Predicting Needs in Future Decentralized Networks through Analysis of Barrage Relay Networks

Abstract

Improved routing algorithms are needed for the rapid proliferation of inexpensive, wireless network devices. In certain scenarios, decentralized wireless networks are either necessary or preferred over centralized ones. The barrage relay network (BRN) is an emerging ad hoc, decentralized wireless network designed to address issues of network reliability and routing overhead. In BRNs, the routing of unicast transmissions is controlled by the cooperative formation of controlled-barrage regions (CBRs), based on a simple set of rules. In this paper, we simulate CBR formation to study the routing reliability and node utilization, with the goal of predicting BRN utility in future scenarios.
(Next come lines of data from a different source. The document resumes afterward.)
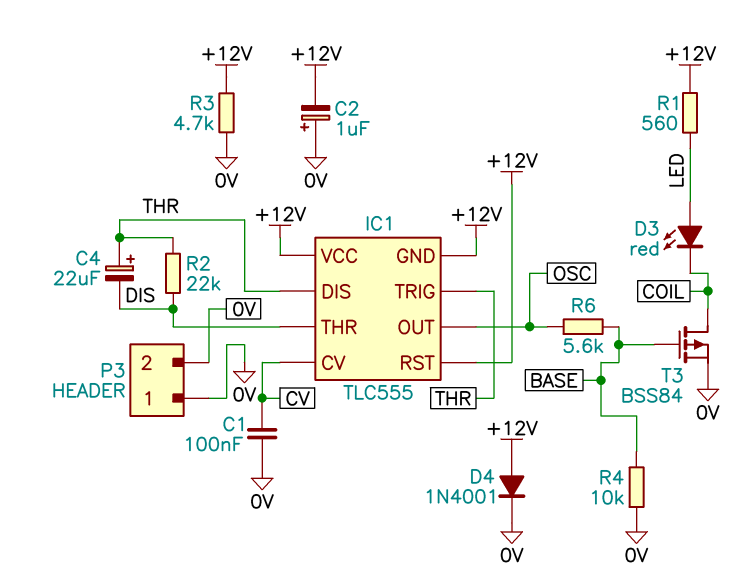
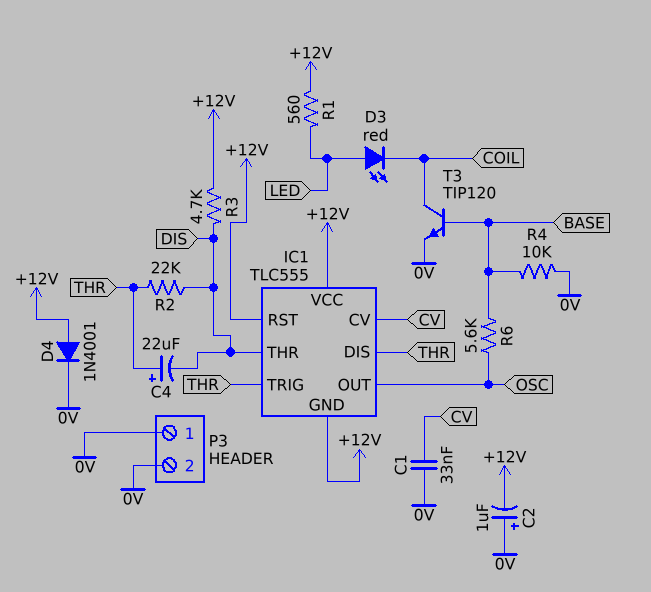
C1: 100nF (0V, CV) -> 33nF (0V, CV)
R3: 4.7k (+12V, 0V) -> 4.7k (+12V, DIS)
T3: PMOS BSS84 (G BASE, D COIL, S 0V) -> NPN TIP120 (B BASE, C COIL, E 0V)

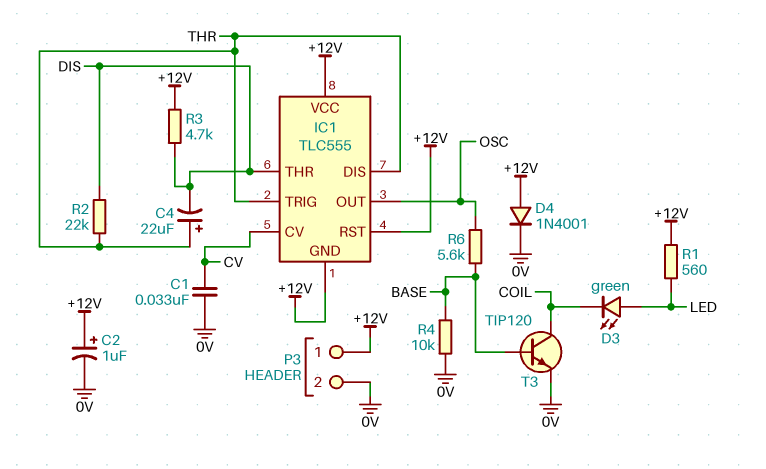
C2: 1uF (plus 0V, minus +12V) -> 1uF (plus +12V, minus 0V)
D3: LED red (A LED, K COIL) -> LED green (A LED, K COIL)
P3 pin 1: 0V -> +12V

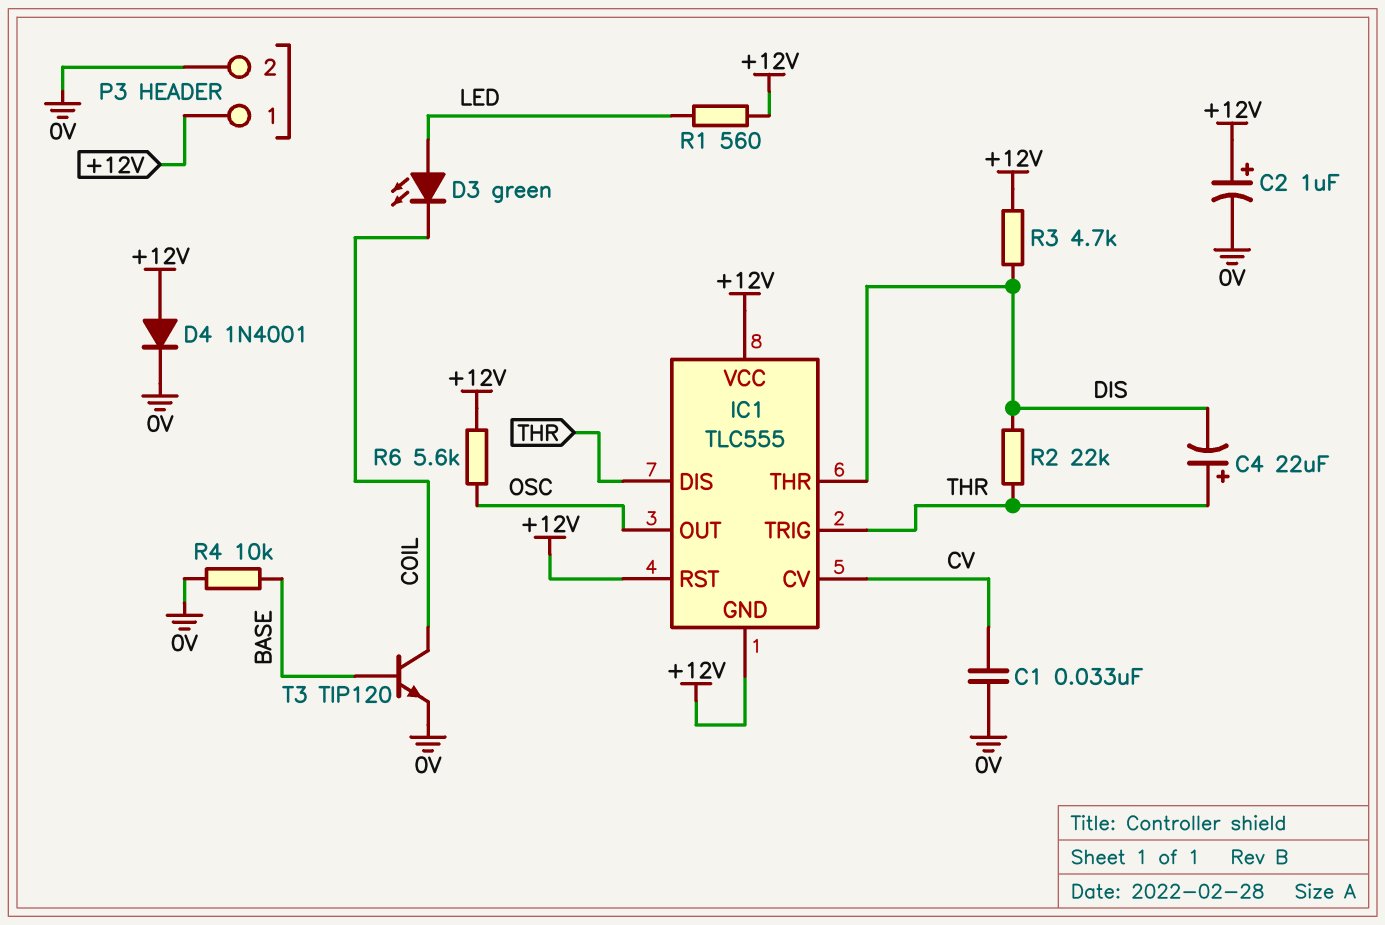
R6: 5.6k (BASE, OSC) -> 5.6k (+12V, OSC)

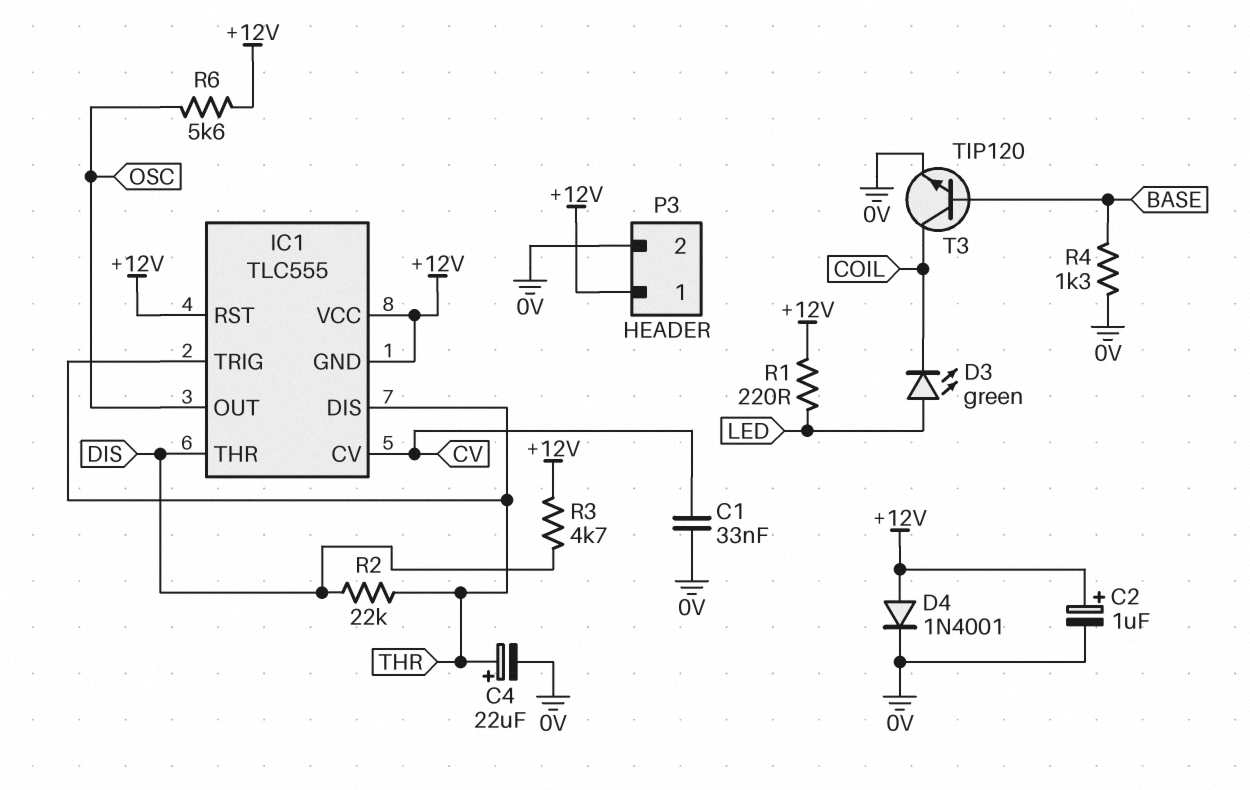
C4: 22uF (plus THR, minus DIS) -> 22uF (plus THR, minus 0V)
R1: 560 (+12V, LED) -> 220 (+12V, LED)
R4: 10k (0V, BASE) -> 1.3k (0V, BASE)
We have three specific aims which have not been addressed in other BRN studies: 1) we study the impact of channel effects on BRN routing, 2) we study the impact of node density significantly above the theoretical minimum density required to guarantee a fully connected network, and 3) we employ large ensembles of random networks to account for the wide variability that ad hoc networks may encounter. We find that CBRs tend to grow spatially as network density increases, leading to significant network utilization. Furthermore, we find with the most realistic fading model employed, a random channel model, requires the most network resources in high density networks. Then, we investigate a trade-off in network resources and reliability. Understanding these effects will lead to the design of more efficient and robust routing algorithms for high density decentralized networks for use in disaster relief, military, vehicle-to-vehicle and wireless sensor network applications.